Immigrant students have the highest dropout rate of all students in the public school system (Sibley and Braback, 2017, p.137). There are many factors that contribute to this statistic but one of the most notable is the lack of immigrant parental engagement. Parents interacting with their child’s schools allows for the child to feel a sense of community, allows the teacher a different perspective on the students and gives parents the chance to assist their children with homework and transitioning. There are many obstacles that hinder this immigrant parental engagement in the urban education system. Different grassroots organizations have taken different approaches to helping bridge this gap between schools and parents. In the microcosm of New York City, CentroNYC and WeSpeak NYC focus on providing English Second Language classes to parents so that they can better communicate with their children and teachers. Also in New York City, the Immigrant Learning Center also provides English Classes but, in addition, these classes also teach adults how to become economically and socially sufficient. This helps bridge the cultural divide that prevents many parents from knowing how or what to communicate with their kid’s teachers. Outside of New York City, groups such as We Are One America, which is based in Washington state, and AYPAL which is based in Oakland, CA, helps parents become technologically and financially literate. Similar to the Immigrant Learning Center, this helps bridge the cultural divide. CT4aDream has a different focus, instead of focusing on assisting assimilation, they help families and students establish themselves legally in the United States. In teaching parents how to advocate for themselves and their student’s education, they are promoting engagement. Grassroots organizing is an effective tool at promoting parental engagement because it allows both the student and the parent to be involved in creating effective change and incorporates the parents previous knowledge to be respected and used as an advantage.

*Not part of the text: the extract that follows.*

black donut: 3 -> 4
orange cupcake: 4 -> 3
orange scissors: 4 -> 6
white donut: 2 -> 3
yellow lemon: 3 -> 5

One of biggest challenges in these organizations is the vulnerability of the focus population. These parents are struggling with establishing themselves legally in the United States so many of them do not want to participate in public events or classes (AYPAL). Another challenge is that even though there is “… over 9 million adults in the U.S. who are considered linguistically isolated” and 10% of the population can only speak limited English (We are One America), many adults do not seek out help because of familial and job obligations. In allowing the parents to be involved in the process of change, this removes many of these barriers and creates an environment that is much more effective at teaching and learning. The student will also benefit from this type of organizing because, as stated in The Immigrant Learning Center website, the parents are able to learn their expectations in a low-stress environment.
Parental engagement is a complex issue that requires radical solutions and creative thinking. The value of grassroots organizations such as the ones mentioned are invaluable because they promote student led learning. With the parents in the student role, they are able to better learn how to help their children.